GARDNER, Chief Justice.

Complainant, the Prudential Insurance Company of America, a foreign corporation, is now and has been for a long number of years engaged in a rather extensive insurance business in the State of Alabama. The privilege or license tax for conducting its business in this state is fixed in Title 51, § 816, Code 1940, the sum to be paid being largely in excess of that required of domestic insurance companies engaged in business in the state, as set out in § 819, Title 51, Code 1940. In June 1944, the Supreme Court of the United States in United States v. Southeastern Underwriters Ass’n, 322 U.S. 533, 64 S.Ct. 1162, 88 L.Ed. 1440, held that insurance companies which conduct a substantial part of their business transactions across state lines are engaged in commerce among several states and subject to regulation by Congress under the commerce clause. Acting upon the theory that the State is not permitted to discriminate against interstate commerce in favor of local commerce (Art. 1, § 8; Amend. Art. 14, § 1, United States Constitution; Hale v. Bimco Trading, Inc., 306 U.S. 375, 59 S.Ct. 526, 83 L.Ed. 771; Best & Co. v. Maxwell, 311 U.S. 454, 61 S.Ct. 334, 85 L.Ed. 275), complainant filed this bill on February 26, 1945, against Brooks Glass, as superintendent of Insurance of the State of Alabama, seeking a declaratory *582 judgment to the effect that the imposition of the tax was as against complainant unconstitutional and void, and in aid of the suit sought .the issuance of an injunction against the defendant from cancellation of its license to do business in Alabama because of the failure to pay the tax required to be paid within the first sixty days of' the calendar year at the time a verified statement is filed showing the total amount of premiums received by it for business done in this state for the preceding calendar year. Title 51, § 815, Code 1940. The application for temporary injunction was set down for hearing, as authorized by the statute, and upon consideration thereof the temporary writ was issued as prayed. From this decree the defendant has prosecuted- the appeal.

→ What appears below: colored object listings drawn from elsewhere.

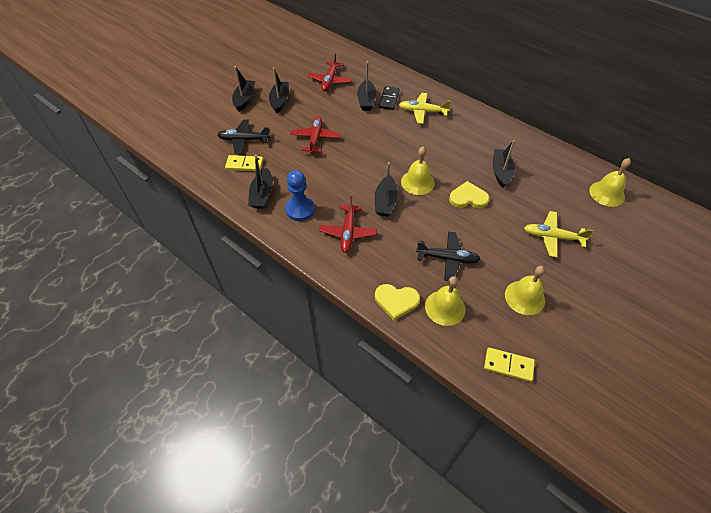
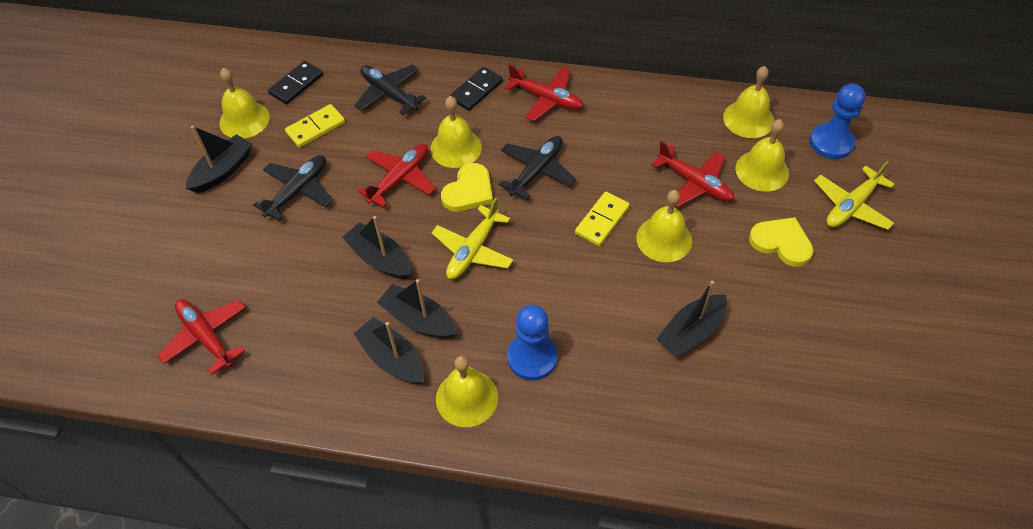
black boat: 6 -> 5
black domino: 1 -> 2
black plane: 2 -> 3
blue pawn: 1 -> 2
red plane: 3 -> 4
yellow bell: 4 -> 6

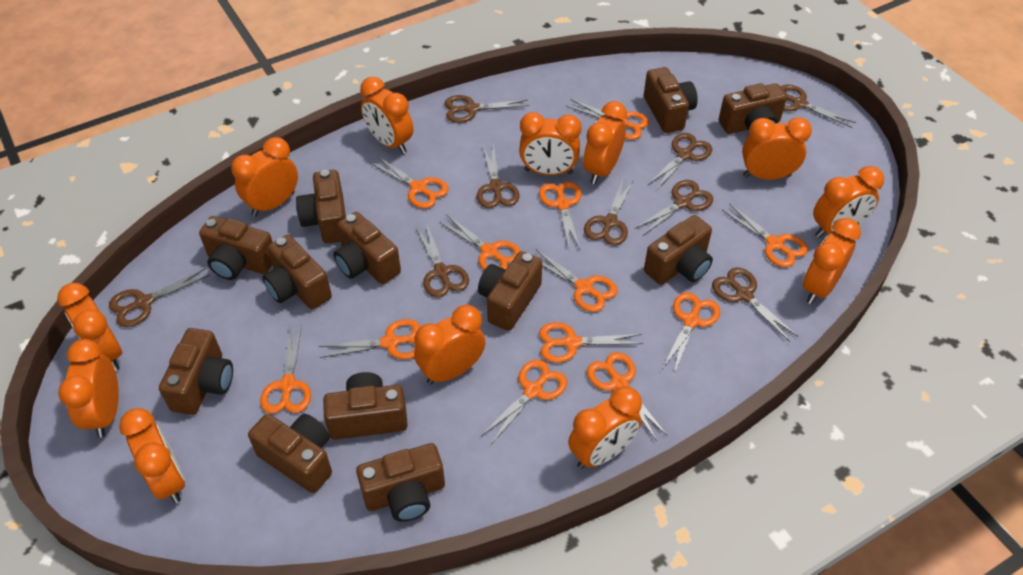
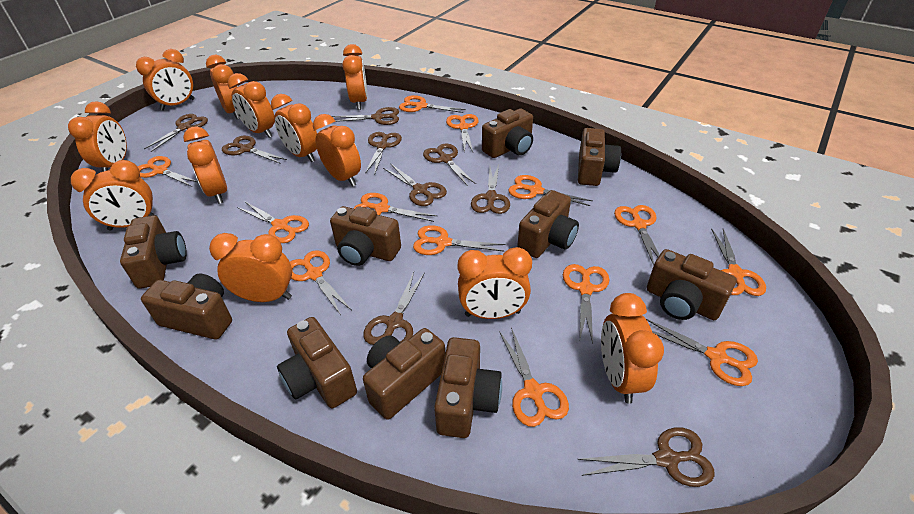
brown camera: 12 -> 10
orange scissors: 12 -> 13

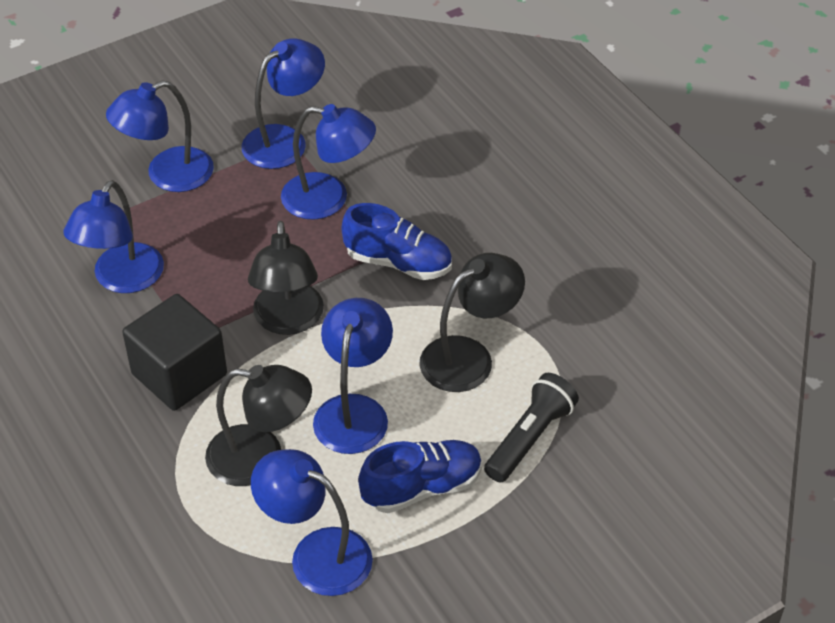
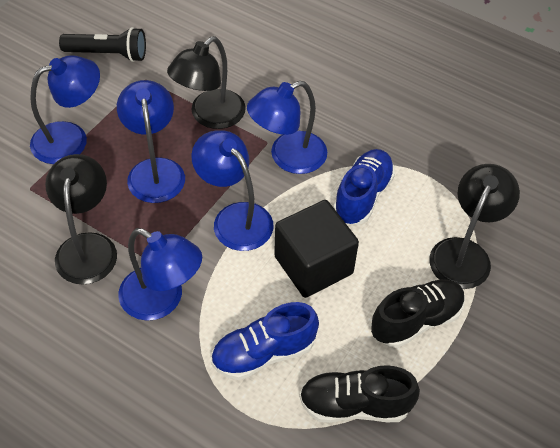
black shoe: 0 -> 2
blue lamp: 6 -> 5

For the protection of its right to do business a temporary injunction pendente lite was proper without the necessity of a decision in favor of the complainant upon the merits of the cause. Clearly there was a substantial question here to be de- ' tided and if the bill is properly filed, a temporary injunction to preserve the status quo was in order. Coxe, Ex’r, v. Huntsville Gaslight Co., 129 Ala. 496, 29 So. 867. As observed in Berman v. Wreck-a-Pair Bldg. Co., 234 Ala. 293, 175 So. 269, such an injunction does not depend on any advance finding for complainant on the merits. See also Odoms v. Woodall, Ala., 20 So. 2d 849. 1 It therefore appears that the real merits of the controversy are not here for review. ■ It was so treated on oral argument- and in brief and will be so considered here.

Construing our declaratory judgment statute, Code 1940, Title 7, § 156 et seq., this court has held resort could not be had thereto if adequate relief and appropriate remedy are presently available to the complainant party through the means of other existing forms of action or proceedings, noting some few exceptions not here pertinent. State v. Inman, 238 Ala. 555, 191 So. 224. At the time this bill was filed, there was lacking only a few days of the expiration of the sixty-day period (that is, dating from December 31, 1944) within which the complainant was due to pay the tax and file the required statement. If, therefore, 'there was a plain and adequate remedy at law, the declaratory judgment statute would be to complainant of no avail, nor would the bill have equity otherwise on the broad ground of public policy, which cannot lend its sanction to any remedial proceeding which might clog the machinery of civil administration. This court has often held that a taxpayer cannot resort to a court of equity to enjoin the collection of taxes' claimed to be illegal unless with the illegality of the tax there is connected some recognized ground of equitable jurisdiction. Crow, Tax Collector, v. Outlaw, 225 Ala. 656, 145 So. 133. But as observed in Nachman v. State Tax Commission, 233 Ala. 628, 173 So. 25, 29, if the taxpayer should be required to pay the tax under protest without an adequate and complete remedy at law for its recovery if its payment was illegally exacted, this would justify the interposition of a court of equity to restrain the collection until there could be a judicial determination of the legality of the tax. "Ordinarily, however, a taxpayer will not be allowed to tie up the revenues of the State — its very lifeblood, without which it cannot function- — -unless, in addition to the illegality of the tax, there is connected with it some ground for equitable interposition.” Nachman v. State Tax Commission, supra.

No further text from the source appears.